A few months ago, we reported that the Bicycle Alliance’s Bike Port and the JRA bike shop location connected to it were closing their doors. But do not fear, the bike shop part is now under new ownership and is moving to Nord Alley and renaming the shop Back Alley Bike Repair. The shop could open as soon as Valentine’s Day.

“It’s not a new shop, we’re just moving and rebranding,” said new owner Ben Rainbow. JRA’s Greenwood location will remain under the same ownership. Rainbow said the shop will specialize in same-day tune-ups for commuters, like JRA did. They will also have some commuter gear and do custom builds. They are also considering having rental bikes and some new bikes for sale.
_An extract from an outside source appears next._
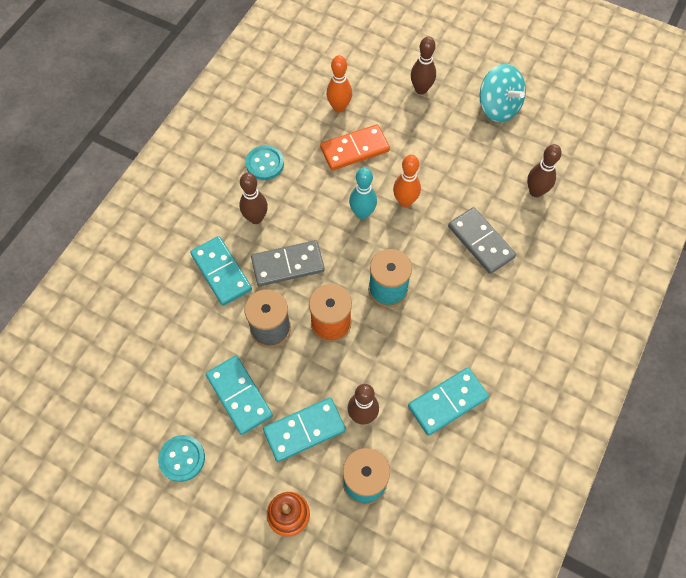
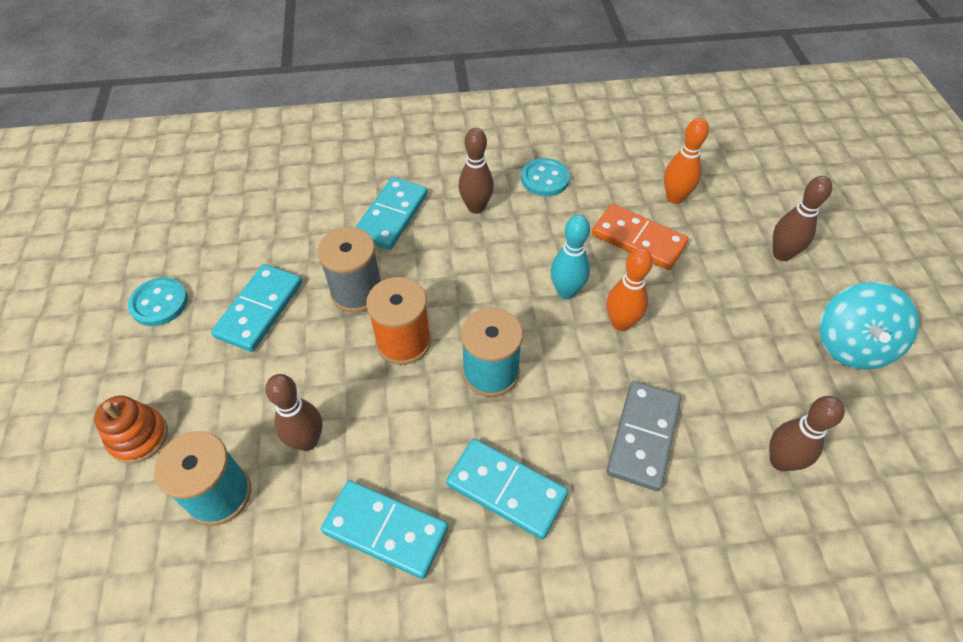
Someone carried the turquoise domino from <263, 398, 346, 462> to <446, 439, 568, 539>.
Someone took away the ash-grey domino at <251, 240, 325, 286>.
Beyond that, they also looking for advice from you all. What would you like to see in a Pioneer Square bike shop?

“I would love to hear people’s cool bike shop experiences,” said Rainbow. Let them know in the comments below.

More on the Bike Port closing, from the Bicycle Alliance:

After serving the Seattle bicycle community for eight years, Bike Port will close its doors at the end of December.  The facility first opened its doors in Pioneer Square in May 2003 and provided 24/7 secure bike parking and an in-house bicycle repair shop.  The Bicycle Alliance has managed the Bike Port facility since 2005 through a partnership with King County Metro, the City of Seattle, and Sound Transit.

As buildings in the downtown area created their own bike parking, the need for Bike Port services has declined.  Bike Port will be missed by those individuals who still need secure bike parking in the Pioneer Square area and we hope that on-demand bike lockers will be available in the future.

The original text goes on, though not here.